I have about 15 month time series data of average flight occupancy. I wish to forecast how the average flight occupancy would look like 1 year from now. There are alot of work done on this it seems (Example: https://www.icao.int/Newsroom/Pages/Latest-air-traffic-forecasts-illustrate-encouraging-recovery-and-higher-growth-in-global-air-travel.aspx)

  1. How can I approach this?
  2. can I assume what happen in past to repeat in future as well, basically past average occupancy to repeat?
  3. how the recovery of market can be taken into account?
  4. how leap year to be taken into account? given this mean 366 days instead of 365?
  5. How can we take into account special days like Christmas where people travel more?

Any pointers?


1 Answer 1


It sounds like you have daily data, based on your asking about leap years and Christmas.

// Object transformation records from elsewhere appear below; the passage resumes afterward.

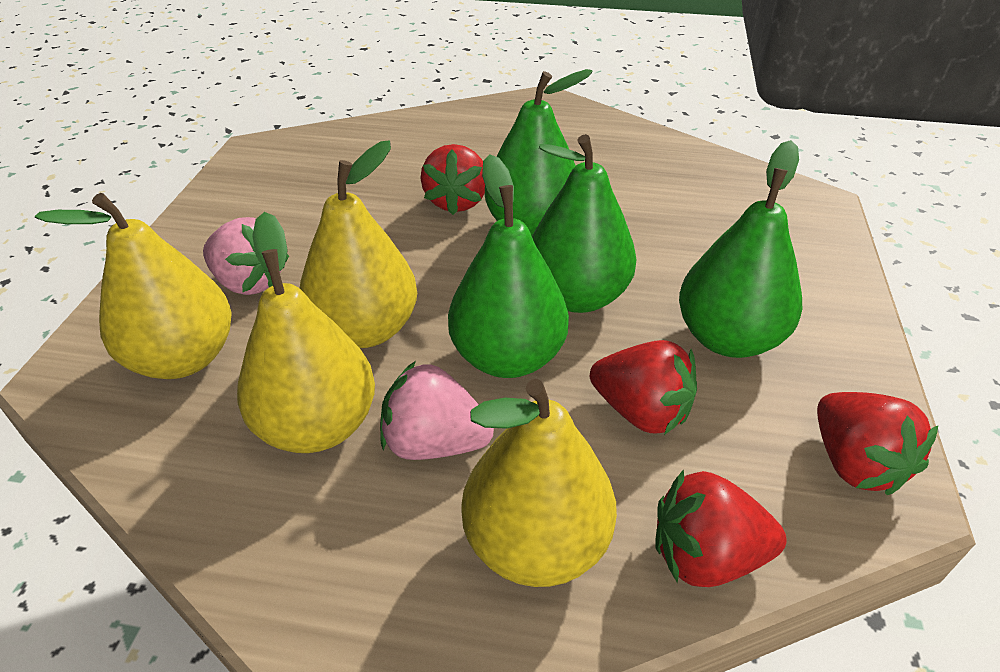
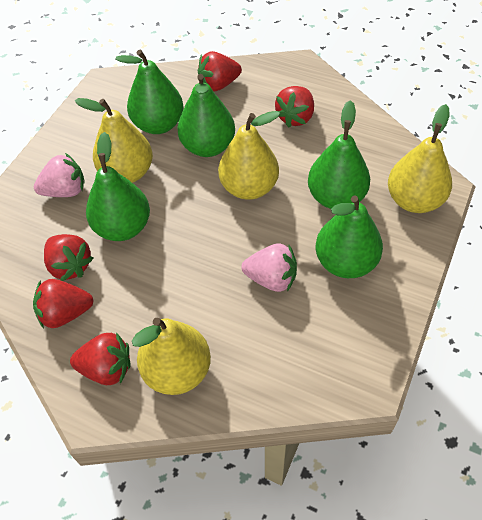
green pear: 4 -> 5
red strawberry: 4 -> 5

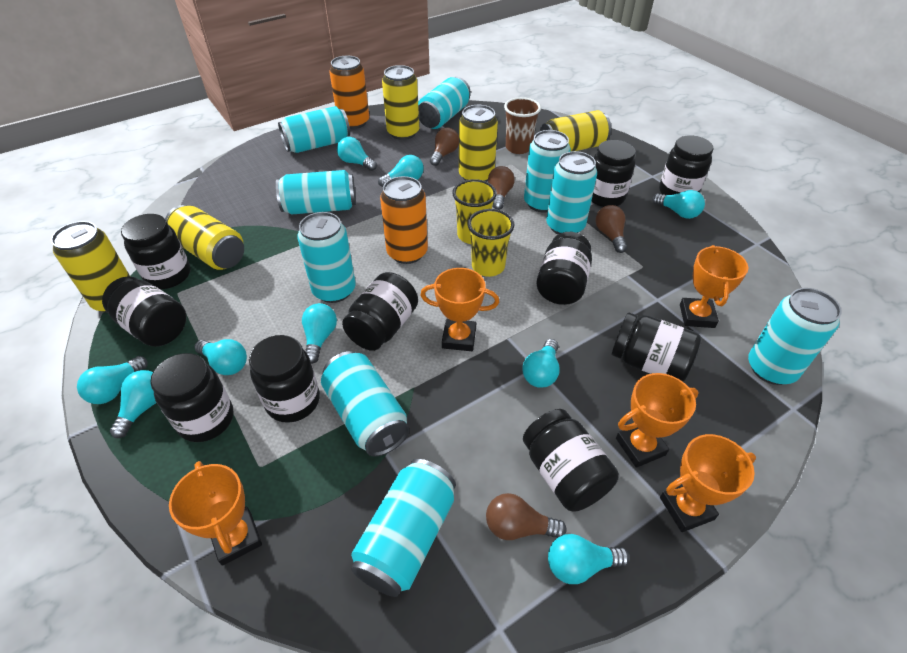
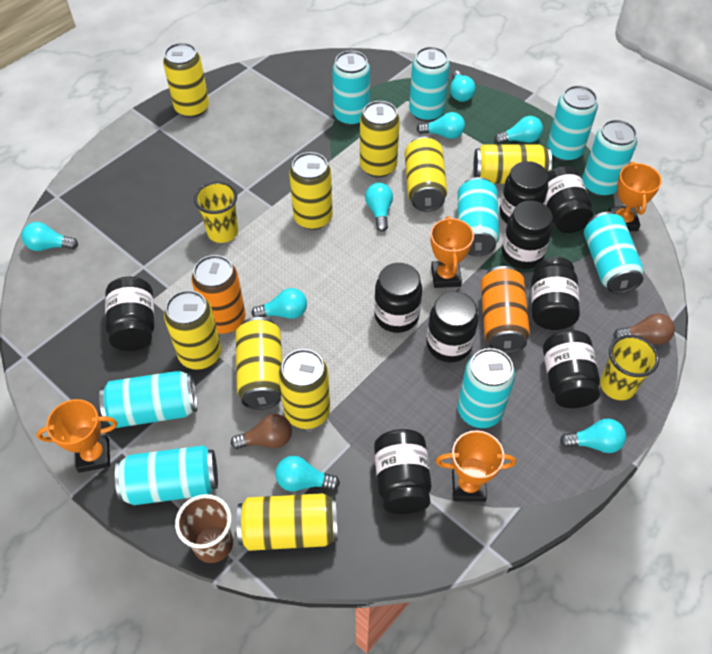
black jar: 10 -> 9
brown light bulb: 4 -> 2
orange trophy: 5 -> 4
turquoise light bulb: 9 -> 8
yellow can: 5 -> 9

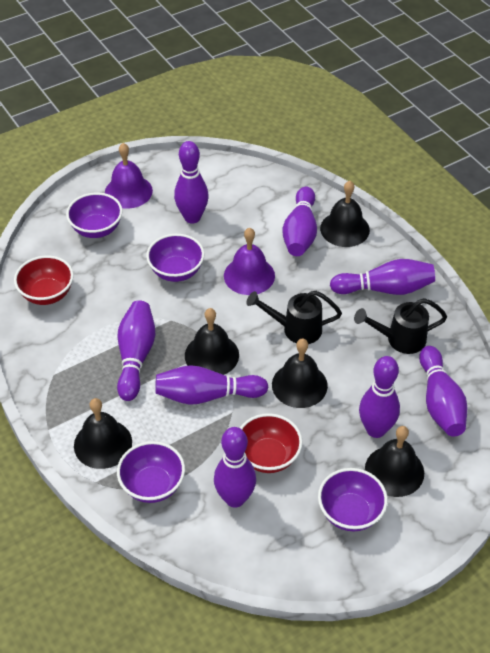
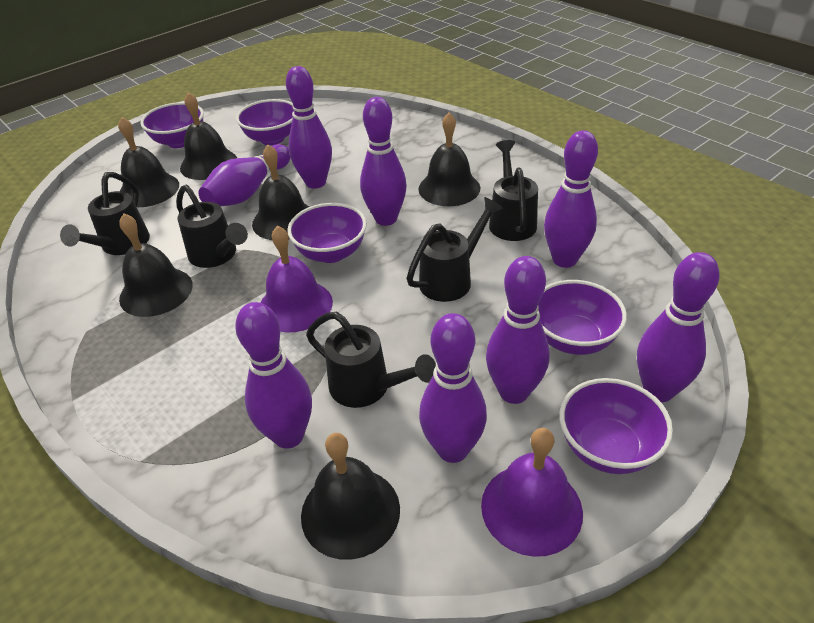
black bell: 5 -> 6
black watering can: 2 -> 5
purple bowl: 4 -> 5
red bowl: 2 -> 0

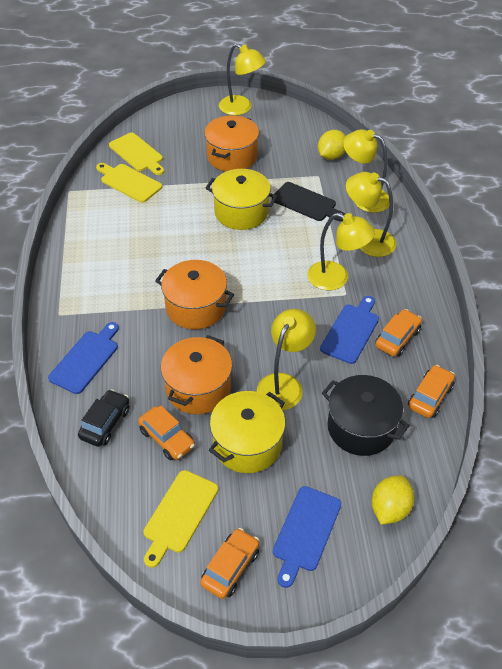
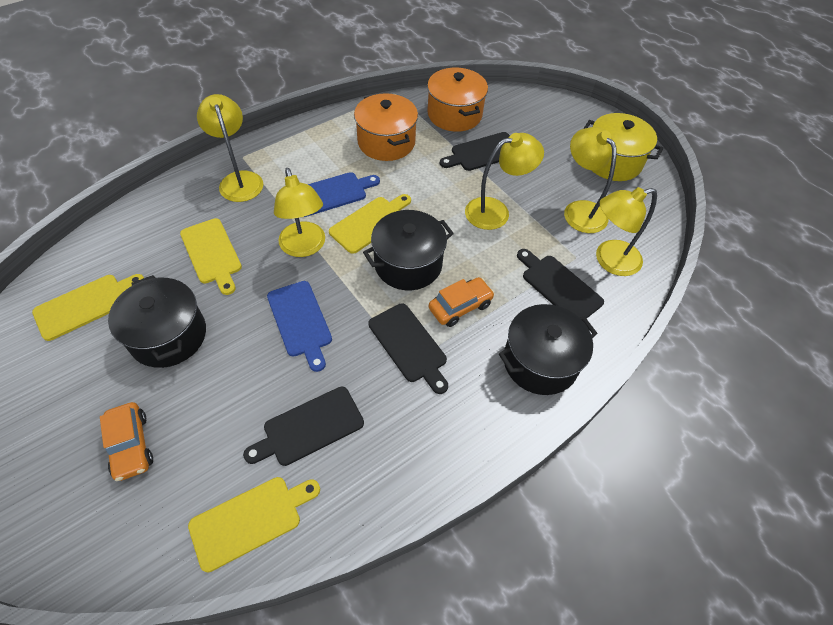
black car: 1 -> 0
black cutting board: 1 -> 4
black pot: 1 -> 3
blue cutting board: 3 -> 2
orange car: 4 -> 2
orange pot: 3 -> 2
yellow cutting board: 3 -> 4
yellow lemon: 2 -> 0
yellow pot: 2 -> 1

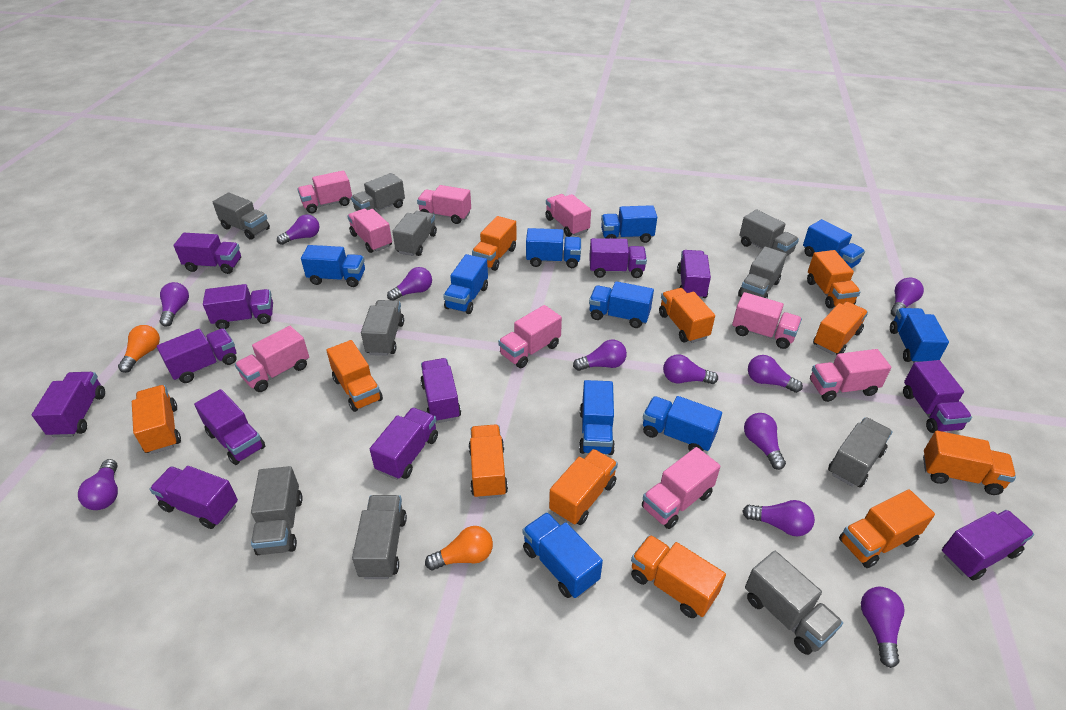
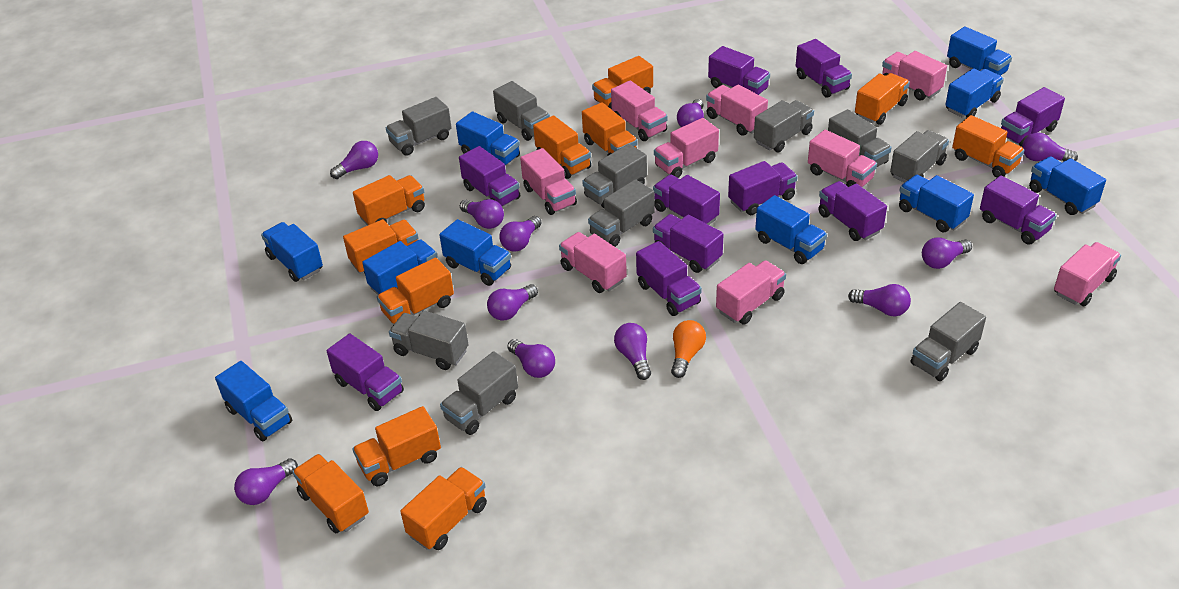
orange light bulb: 2 -> 1
purple truck: 12 -> 11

  1. A sensible baseline is a time series model. For daily data, you may have , specifically intra-weekly and intra-yearly. The tag wiki contains pointers to relevant algorithms and papers. Then again, the seasonal pattern in occupancy may not be as strong as in passenger numbers, since airlines try to keep their planes full and schedule more during high season. So I would also use a simpler method as a benchmark.

  2. You can assume this, and a time series method will do so. Whether this is a reasonable assumption depends on what you believe will happen in the future. What will happen to the economy? Will we have constraints on travel due to COVID again?

  3. I assume experts in this field use a lot of judgmental input and modify time series forecasts. They probably prepare multiple scenario forecasts, one for a strong recovery, one for a smaller one, one for a recession, to help decision makers.

  4. Your time series method should account for this. To be honest, given the current uncertainties, worrying about a single leap day does not seem like the best use for an analyst's time.

  5. Special days that are fixed in time, like Christmas, should be captured automatically by your time series algorithm. Days that shift in time like Easter or Labor Day may require something like a regression of your time series on dummies, followed by a model applied to residuals.

There are a couple of relevant articles in the International Journal of Forecasting, none of them recent, though. You may also be able to find some relevant literature by searching for "tourism forecasting" or similar.